My priorities don’t often include it, but when I’m most stressed, that’s when I seek out eight to 10 hours of quality time with my mattress and down comforter.
It’s refreshing to reconvene my relationship with sleep because most of the time I’m operating on six hours of it or fewer. (Workaholism, a crippling addiction to reruns of “Whose Line is it Anyway?” and a newfound penchant for waking up early may all be to blame here.)
This lack of sleep can lead to me going about my day with the speed, awareness and gray-facedness of a zombie, which isn’t a problem most of the time — I make for a high-functioning zombie.
When things really count, that’s when I go for the sleep. At a certain point, when there’s just too much on my plate, I’d rather go about my day feeling the kind of refreshment only provided by a quality slumber. It’s the only way to alleviate that prevailing sense of doom lording over me as I try to get done everything I need to finish.

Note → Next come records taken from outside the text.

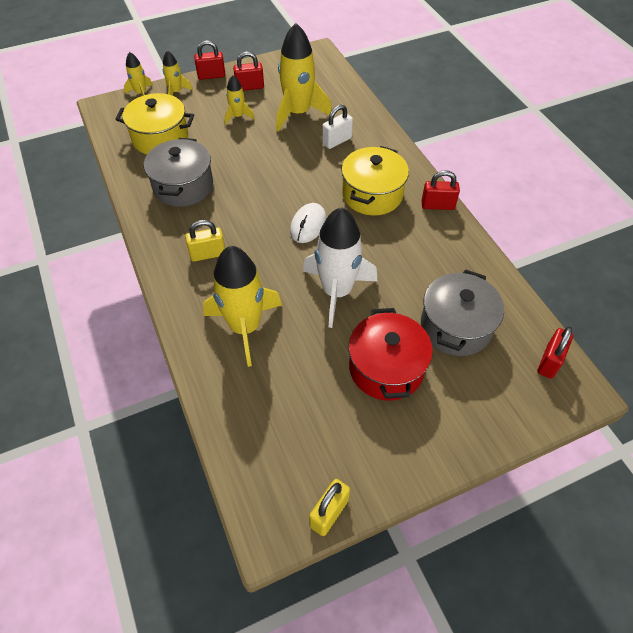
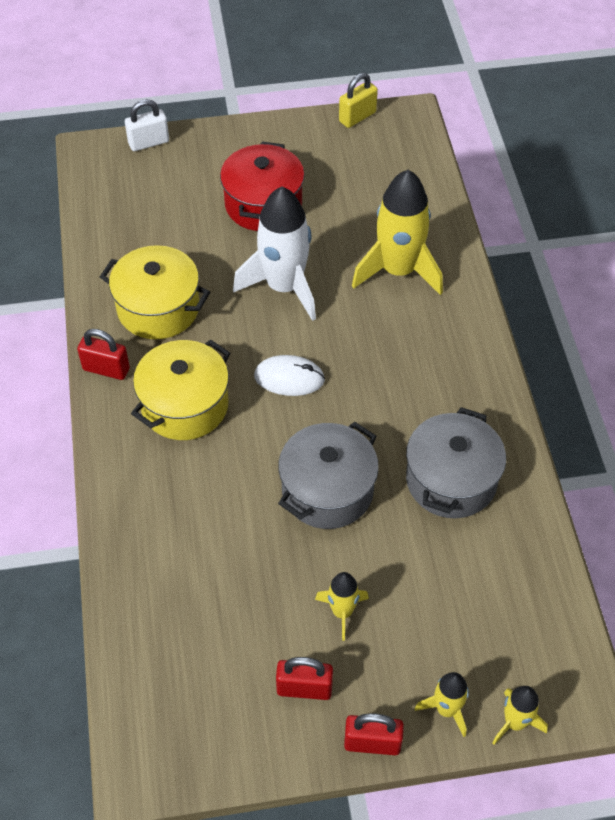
camera: 165 degrees left, 0 degrees up
(160, 138) = (481, 590): yellow pot -> yellow pot (158, 308)
(208, 254) = (428, 365): yellow padlock -> none
(298, 113) = (236, 594): yellow rocket -> none
(308, 225) = (289, 378): white mouse -> white mouse turned 60 degrees clockwise
(337, 141) = (195, 515): white padlock -> white padlock (149, 142)
(455, 326) = (172, 226): grey pot -> grey pot (327, 490)
(549, 361) = (100, 178): red padlock -> none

There’s nothing that beats that feeling you get when you roll out of bed after a long slumber. The energy and sense of purpose I get once I wake back up is a relieving moment of positivity when I’m faced with a cavalcade of exhausting tasks. (As I write this, I have a piece of notebook paper covered top to bottom in pending responsibilities.)
My affinity for Mountain Dew aside, I seldom use caffeine to keep me awake to do class work. (Study drugs are 100 percent off-limits. Never. Ever.)
The only way I can come away attentive, determined and refreshed is to get some sleep and refocus on the task at hand when I come back to it the next morning.
I’m not one to sleep my life away, but being able to relax for a second to gain control of my life and emotions is paramount.
A night of quality shut-eye affords me that possibility. Other college students probably shouldn’t overlook nature’s way of getting them back to feeling their best and doing their best work.
Sleep: slothful endeavor or destressor extraordinaire?